Automatic Effect Selection in Regression Models
The GLMSELECT procedure performs effect selection in the framework of general linear models. A variety of model selection methods are available, including the LASSO method of Tibshirani (1996) and the related LAR method of Efron et al. (2004). The procedure offers extensive capabilities for customizing the selection with a wide variety of selection and stopping criteria, from traditional and computationally efficient significance-level-based criteria to more computationally intensive validation-based criteria. The procedure also provides graphical summaries of the selection search.

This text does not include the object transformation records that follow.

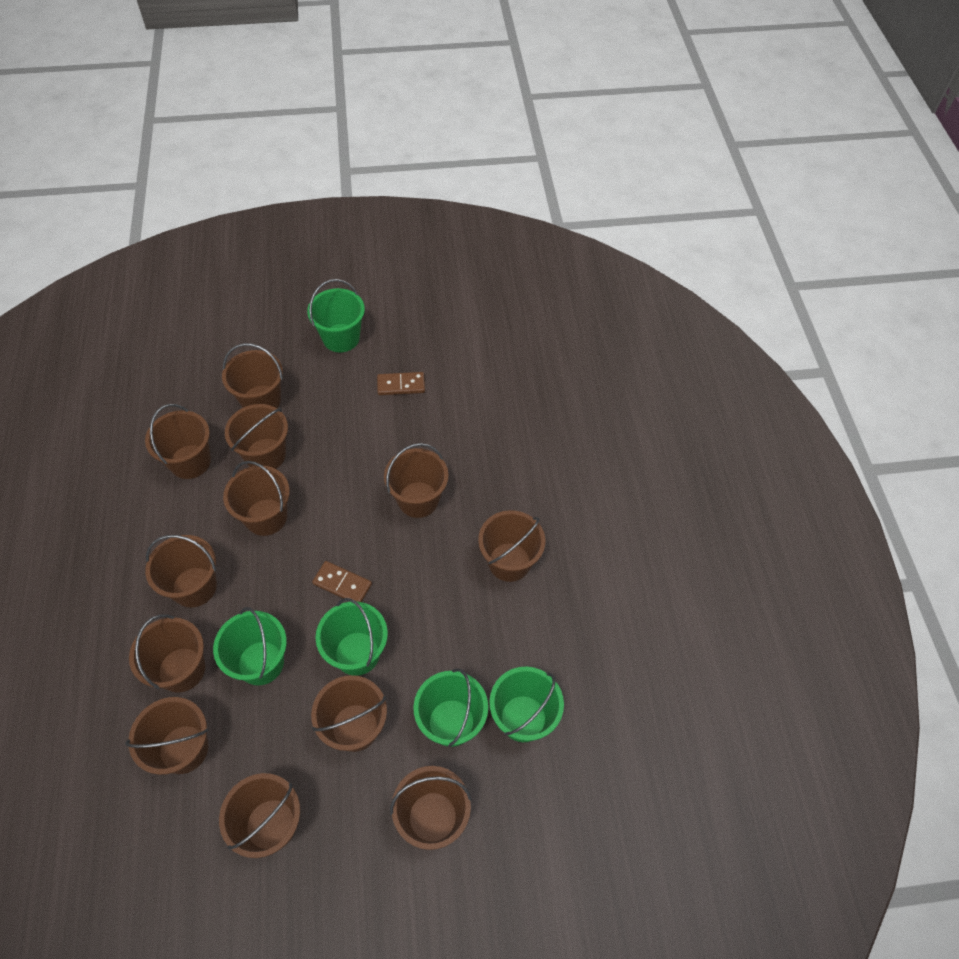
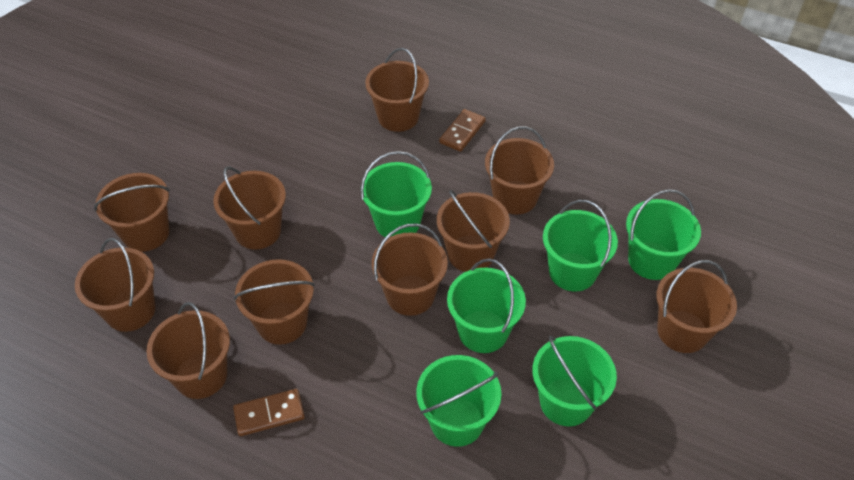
brown bucket: 12 -> 10
green bucket: 5 -> 6

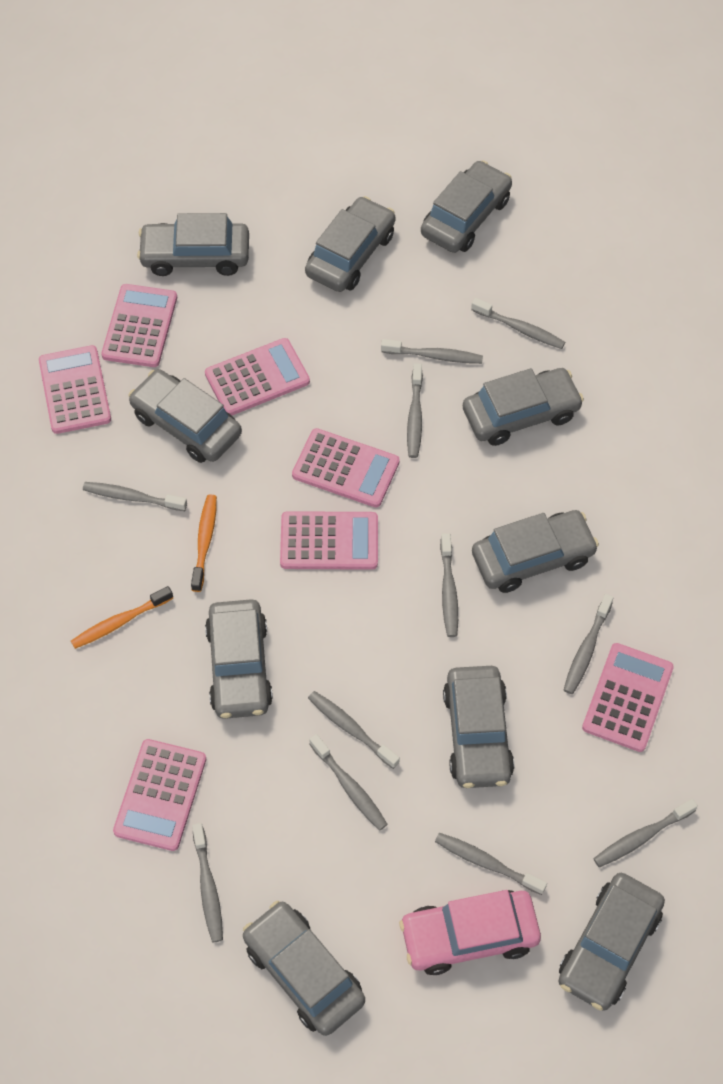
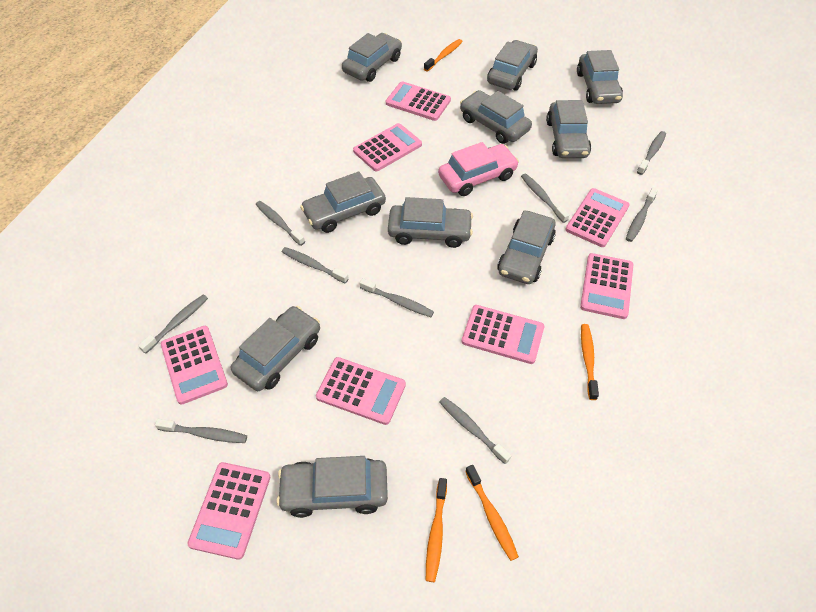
grey toothbrush: 11 -> 9
orange toothbrush: 2 -> 4
pink calculator: 7 -> 8

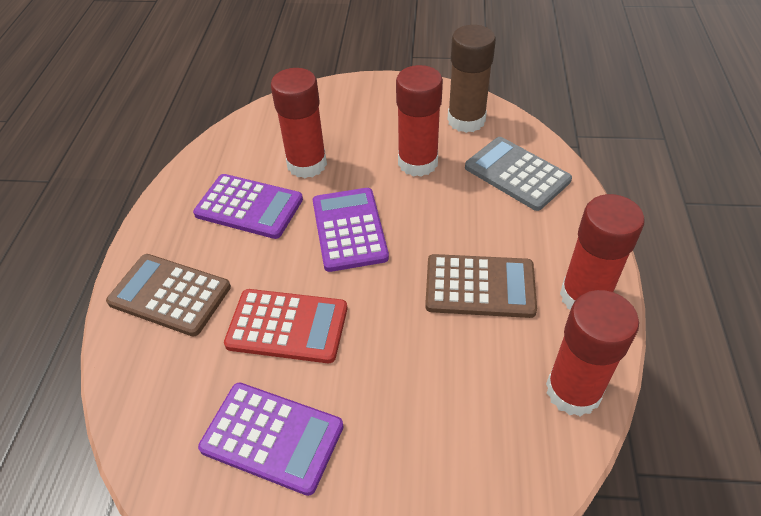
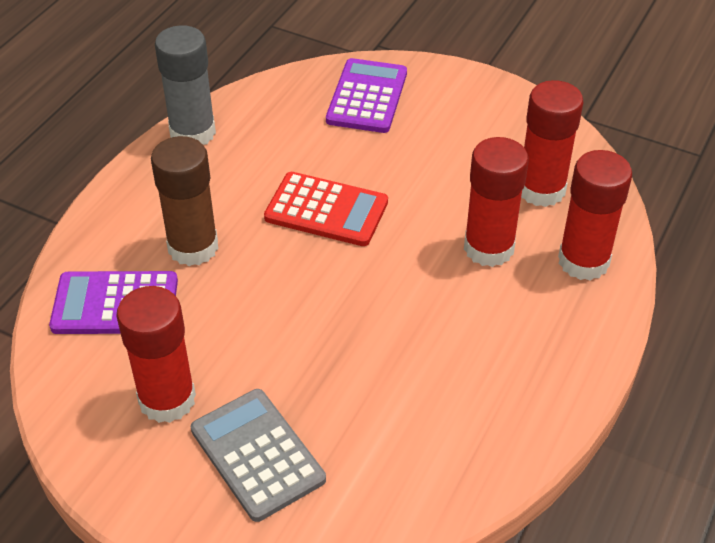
brown calculator: 2 -> 0
grey glue stick: 0 -> 1
purple calculator: 3 -> 2

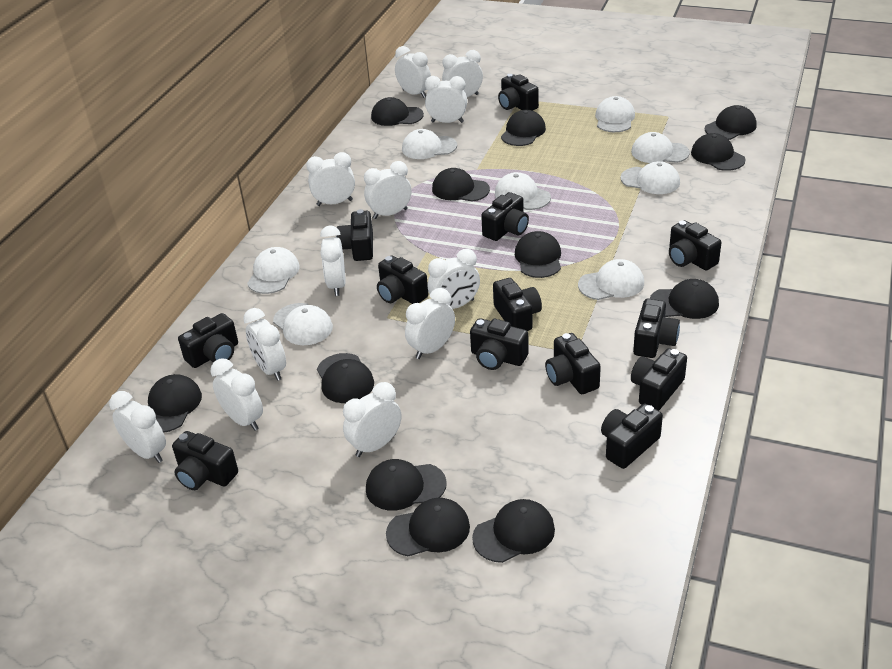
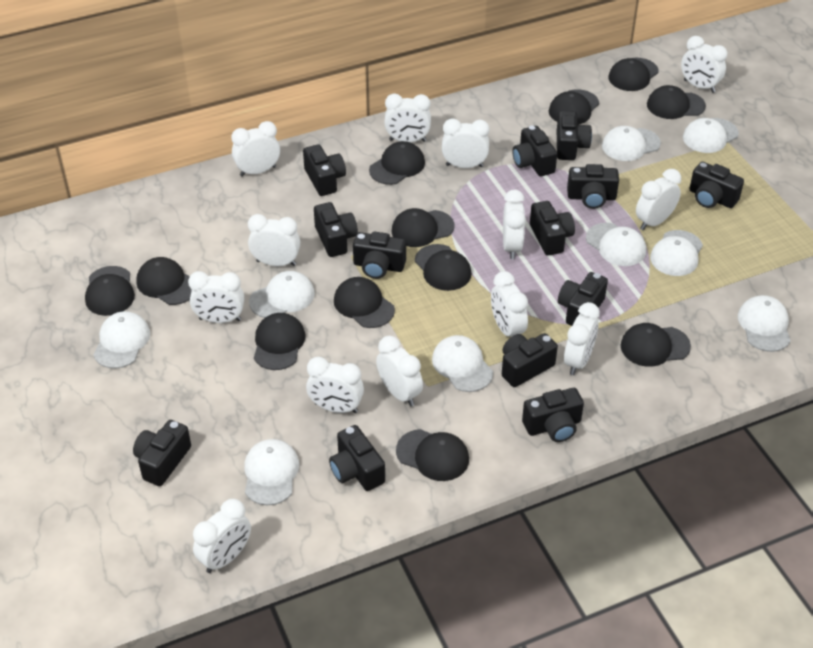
white cap: 8 -> 9
white clock: 12 -> 13

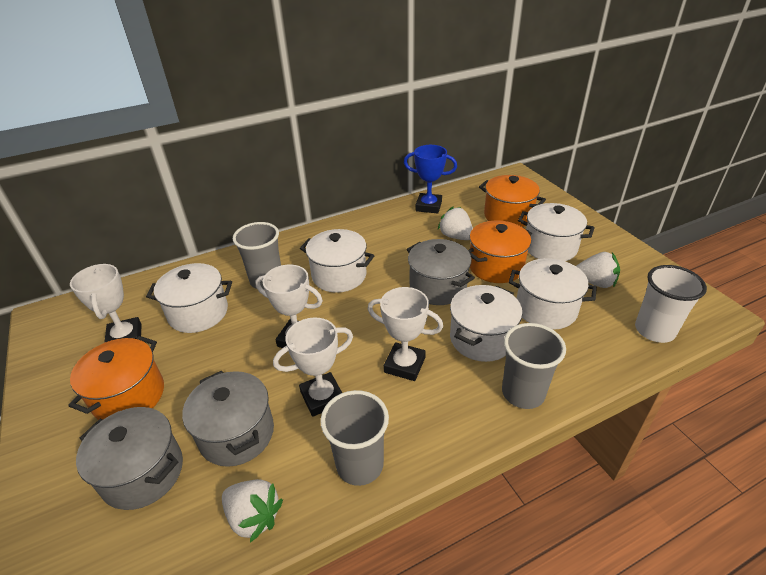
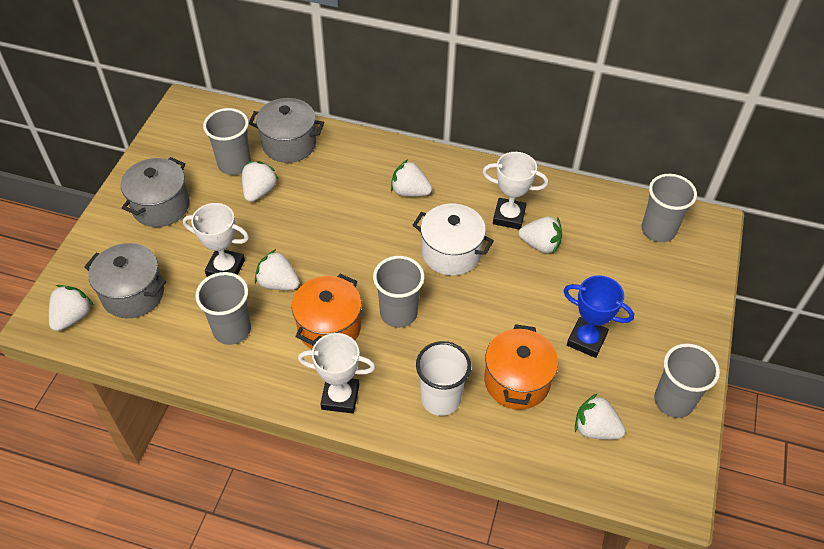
grey cup: 3 -> 5
orange pot: 3 -> 2
white pot: 5 -> 1
white strawberry: 3 -> 6
white trophy: 4 -> 3

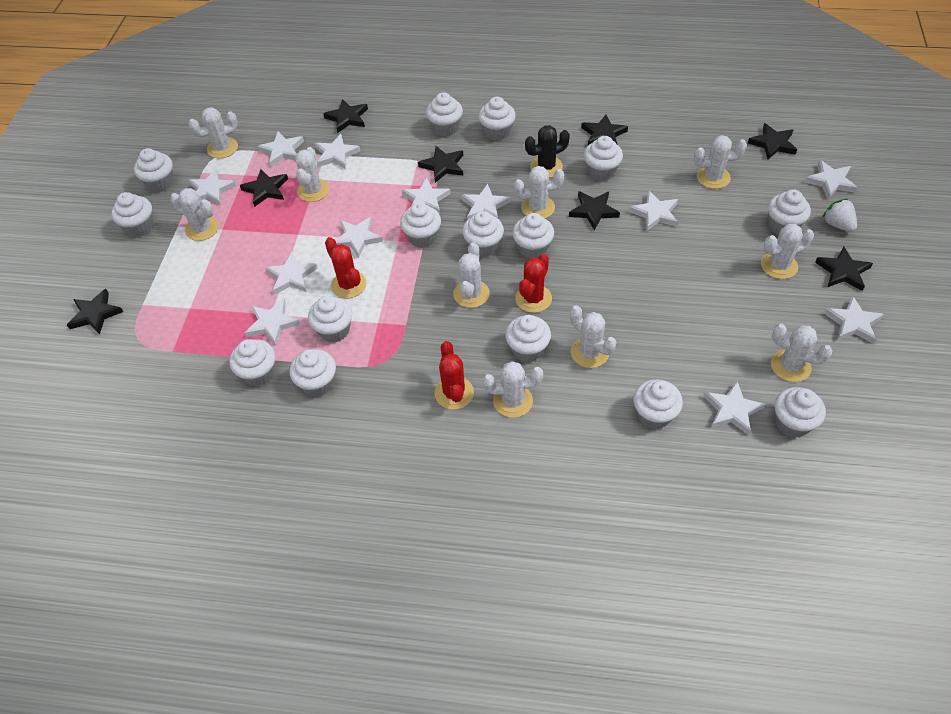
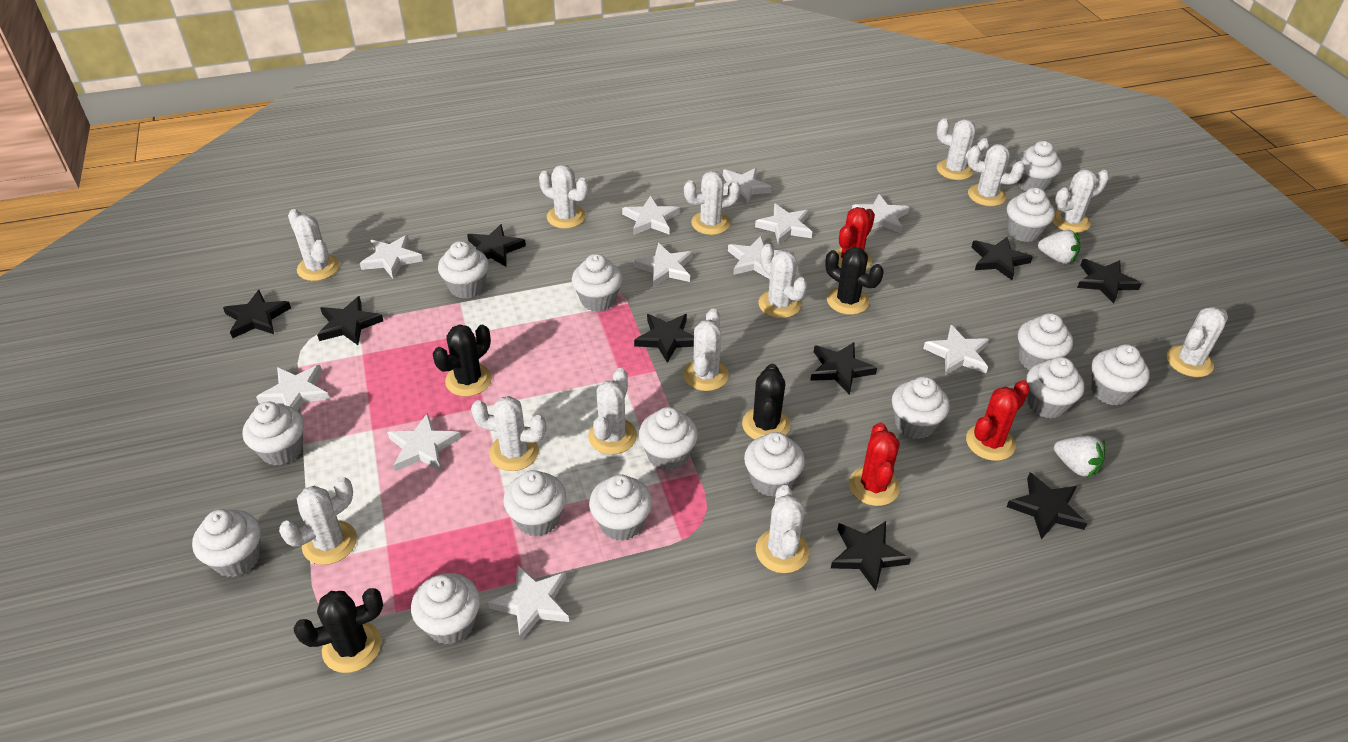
black cactus: 1 -> 4
black star: 8 -> 9
white cactus: 10 -> 13
white star: 12 -> 11
white strawberry: 1 -> 2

The GLMSELECT procedure compares most closely to REG and GLM. The REG procedure supports a variety of model-selection methods but does not support a CLASS statement. The GLM procedure supports a CLASS statement but does not include effect selection methods. The GLMSELECT procedure fills this gap. GLMSELECT focuses on the standard independently and identically distributed general linear model for univariate responses and offers great flexibility for and insight into the model selection algorithm. GLMSELECT provides results (displayed tables, output data sets, and macro variables) that make it easy to take the selected model and explore it in more detail in a subsequent procedure such as REG or GLM.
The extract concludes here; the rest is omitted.